StumbleUpon is more suitable to the here-is-the-latest-time-wasting-email-forward, aka MySpace crowd.
Here, let's try an experiment.
The tag 'internet' on del.icio.us throws up a couple of links on net neutrality, at least three on DNS, a few opinion pieces on the politics and social-psychology of the Internet.
As opposed to StumbleUpon that has in the first five links three links to Youtubesque videos on funny-man-eats-dog / LOL style stories , one link to a flash game and one news clip on the cracked Skype protocol.

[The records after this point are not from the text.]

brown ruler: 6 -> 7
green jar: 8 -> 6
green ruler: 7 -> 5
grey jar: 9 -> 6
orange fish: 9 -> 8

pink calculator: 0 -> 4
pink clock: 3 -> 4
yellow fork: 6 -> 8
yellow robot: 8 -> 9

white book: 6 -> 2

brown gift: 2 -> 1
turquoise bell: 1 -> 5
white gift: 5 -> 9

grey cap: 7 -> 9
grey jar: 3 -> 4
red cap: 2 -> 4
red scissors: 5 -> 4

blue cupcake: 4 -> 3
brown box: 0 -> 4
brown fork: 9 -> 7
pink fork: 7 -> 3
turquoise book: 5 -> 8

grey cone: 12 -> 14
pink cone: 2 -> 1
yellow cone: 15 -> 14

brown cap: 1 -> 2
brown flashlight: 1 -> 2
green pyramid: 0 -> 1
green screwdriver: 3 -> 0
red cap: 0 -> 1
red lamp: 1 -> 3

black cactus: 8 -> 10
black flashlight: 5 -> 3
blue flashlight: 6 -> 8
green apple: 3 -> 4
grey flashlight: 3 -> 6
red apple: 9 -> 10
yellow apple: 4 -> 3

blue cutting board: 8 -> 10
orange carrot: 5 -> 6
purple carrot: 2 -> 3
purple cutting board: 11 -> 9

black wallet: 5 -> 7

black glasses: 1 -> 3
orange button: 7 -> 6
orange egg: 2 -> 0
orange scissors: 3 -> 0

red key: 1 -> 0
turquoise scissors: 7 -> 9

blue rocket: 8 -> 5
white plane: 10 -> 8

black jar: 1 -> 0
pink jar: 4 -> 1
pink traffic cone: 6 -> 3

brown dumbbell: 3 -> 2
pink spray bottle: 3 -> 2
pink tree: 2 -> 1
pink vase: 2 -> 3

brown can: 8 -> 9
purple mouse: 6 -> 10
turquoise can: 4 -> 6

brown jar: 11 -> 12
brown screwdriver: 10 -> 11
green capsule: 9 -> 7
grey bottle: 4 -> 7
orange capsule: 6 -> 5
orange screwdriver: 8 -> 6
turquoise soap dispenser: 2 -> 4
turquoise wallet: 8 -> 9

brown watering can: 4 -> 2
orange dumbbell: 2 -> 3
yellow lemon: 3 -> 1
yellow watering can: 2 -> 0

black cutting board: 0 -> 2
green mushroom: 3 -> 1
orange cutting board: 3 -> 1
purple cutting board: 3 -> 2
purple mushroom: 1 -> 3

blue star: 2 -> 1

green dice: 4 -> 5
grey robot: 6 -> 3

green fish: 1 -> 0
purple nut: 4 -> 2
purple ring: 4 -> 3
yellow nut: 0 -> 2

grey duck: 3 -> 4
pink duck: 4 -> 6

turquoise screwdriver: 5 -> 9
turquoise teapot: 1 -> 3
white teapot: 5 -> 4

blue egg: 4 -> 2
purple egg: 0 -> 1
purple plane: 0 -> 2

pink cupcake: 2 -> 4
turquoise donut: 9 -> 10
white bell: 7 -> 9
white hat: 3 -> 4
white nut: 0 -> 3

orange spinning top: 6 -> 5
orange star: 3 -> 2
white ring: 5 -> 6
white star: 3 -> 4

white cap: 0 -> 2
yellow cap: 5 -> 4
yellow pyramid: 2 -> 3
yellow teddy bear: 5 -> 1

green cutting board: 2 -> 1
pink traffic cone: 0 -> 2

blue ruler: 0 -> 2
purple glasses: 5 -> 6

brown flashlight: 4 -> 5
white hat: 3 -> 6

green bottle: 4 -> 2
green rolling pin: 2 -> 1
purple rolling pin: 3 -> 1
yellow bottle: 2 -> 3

I was amazed my co-worker listened through it all even though I knew he was going to stick with StumbleUpon.
Maybe that's something to keep in mind for all budding usability / UI designers. Know your audience. I wonder if someone will do cool research on designing interfaces for geeks.
1 Even the url structure is different. In del.icio.us it is "del.icio.us/popular/internet" and on SU it is "buzz.stumbleupon.com/internet/"! Buzz! Buzz! Buzz! That's the sound that a bee makes.
del.icio.us Firefox plugin
Date: 2006-07-14 03:29 pm (UTC)I still use del.icio.us on an almost daily basis, but have long given up tracking other people's bookmarks. Firefox's del.icio.us plugin is far and away the most useful plugin I've seen for the browser.